What Merkel and Sarkozy, both facing re-election within the next nine to 24 months, are talking about is reinforcing their political control of the eurozone – and possibly the EU.

The so-called German takeover of Europe is, in reality, a typically messy stand-off/compromise between the EU's two biggest protagonists: France and Germany. Sarko gets Merkel finally to back his European version of the Tobin tax on financial transactions (a total non-runner) and she gets him finally to back the German model of a "debt brake" written into national constitutions (ditto).

So, if this columnist is to be believed, not only did Tuesday's Merkozy summit produce only words but in addition these were meaningless.

No wonder the markets are spooked.

Interestingly, someone has now extended the Two-Euro idea into a Three-Way Split, placing the UK in the Scandinavian/ Nordic group:-

It looks now as if the whole of the Brussels system has become the sick man of Europe. But we do not know how to get the Brussels system out of the bed in which we are all lying.

If no progress can be made there might be a split between three groups: the Scandinavian countries, the strong central countries and the weaker Mediterranean powers.

This would give Britain, Ireland and the Scandinavians a broader opportunity to govern their own affairs in the light of their own economic conditions. It would enable the weaker Mediterranean powers to be supported through a separate system with less exposure to the finances of the rest of Europe. It would allow the core countries of Germany, France and their immediate neighbours to define the eurozone’s objectives so the burden was manageable for them.

If Europe was starting with a blank sheet, there might well be a reorganisation along these or similar lines.

So . . Who's right? Who's got the best crystal ball? Does anyone really understand what's going on? Can anyone come up with a global solution before world events engulf us all and take the decisions for us?

Stay tuned . . .


Mike the Traditionalist said...

If it ain't broke don't fix it. I believe if Europe had just stuck to the idea of the common market things would probably not be in such turmoil. The way things are going at present the weak, who are tied to the Euro, are bringing down the strong.

Ferrolano said...

Hum, a three way split with Britain joining Scandinavia, would London be the leader of the group?? And, would Finland be part of that group or would they be one of the German satellites? If they were to become part of the Britain Scandinavia (BS) group, it would make a curious mix of currencies; pound, kroner (in various forms) and the euro.

Colin said...

Valid and interesting questions, I, of course, have no bloody idea . . .

Pericles said...

I back Ambrose's proposition of Germany, Austria, Netherlands & Finland issueing a new currency; Teutonic Mark, Nord Mark or pick your own name.

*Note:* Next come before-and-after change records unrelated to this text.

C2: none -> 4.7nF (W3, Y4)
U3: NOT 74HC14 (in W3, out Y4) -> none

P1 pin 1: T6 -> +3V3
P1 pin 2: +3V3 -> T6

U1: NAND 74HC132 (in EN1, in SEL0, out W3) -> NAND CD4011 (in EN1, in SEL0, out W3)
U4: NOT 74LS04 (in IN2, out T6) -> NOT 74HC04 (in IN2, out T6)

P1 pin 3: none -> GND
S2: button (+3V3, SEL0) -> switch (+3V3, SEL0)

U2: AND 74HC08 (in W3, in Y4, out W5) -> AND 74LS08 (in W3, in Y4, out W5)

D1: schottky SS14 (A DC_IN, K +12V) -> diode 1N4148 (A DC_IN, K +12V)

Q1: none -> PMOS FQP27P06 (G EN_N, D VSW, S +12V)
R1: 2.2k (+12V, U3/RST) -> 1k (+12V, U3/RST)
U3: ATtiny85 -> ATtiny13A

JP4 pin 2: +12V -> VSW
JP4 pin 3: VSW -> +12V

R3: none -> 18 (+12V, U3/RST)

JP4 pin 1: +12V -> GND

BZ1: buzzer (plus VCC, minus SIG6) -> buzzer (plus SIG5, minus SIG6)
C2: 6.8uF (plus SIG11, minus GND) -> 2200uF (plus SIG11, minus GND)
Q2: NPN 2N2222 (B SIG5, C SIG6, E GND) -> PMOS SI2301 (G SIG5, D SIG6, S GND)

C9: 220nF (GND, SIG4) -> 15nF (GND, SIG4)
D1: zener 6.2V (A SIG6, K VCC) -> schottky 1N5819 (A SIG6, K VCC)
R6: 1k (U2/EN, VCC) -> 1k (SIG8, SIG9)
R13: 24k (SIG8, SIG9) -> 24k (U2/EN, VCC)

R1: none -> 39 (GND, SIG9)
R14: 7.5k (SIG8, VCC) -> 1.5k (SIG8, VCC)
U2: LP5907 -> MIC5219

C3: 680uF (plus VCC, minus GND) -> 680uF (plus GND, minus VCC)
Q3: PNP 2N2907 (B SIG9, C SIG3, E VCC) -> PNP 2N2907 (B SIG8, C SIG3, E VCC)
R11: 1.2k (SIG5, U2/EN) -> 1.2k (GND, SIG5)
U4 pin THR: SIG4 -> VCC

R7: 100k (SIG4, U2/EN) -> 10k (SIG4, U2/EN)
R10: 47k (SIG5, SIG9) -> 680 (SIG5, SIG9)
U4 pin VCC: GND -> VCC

Ireland may revert to the Punt, aligned to the Pound & Iceland had better back track on the idea of adopting the Euro, or they'll be well & truly up the Swannee. The Swedish, Norwegian & Danish Kronors will prosper.

Kpau said...

Hmmm, I can just see a scenario with a split Euro...
All the PIIGS together in a fiscal union, German-France in another. Think many investors are going to be buying that national debt, given the choice between a strong German/France backed currency and a weak southern European currency? Hyperinflation, spiralling national debt costs and defaults for the weaker currency - and the stronger currency will be hit by its currency rising in value, and not being able to export as a result.
Remember, the Germans were enthusiastic about the euro in the beginning because most of their exports went to Europe, and the high value of the mark kept hitting their industry exports.
No, Germany / France any going to keep tightening the screws on the weaker EU member states to get their affairs in order - hark at this weeks referendum!

Colin said...

Suspect you are right. But will the people stand for this? As with the change to the Spanish Constitution. Vamos a ver.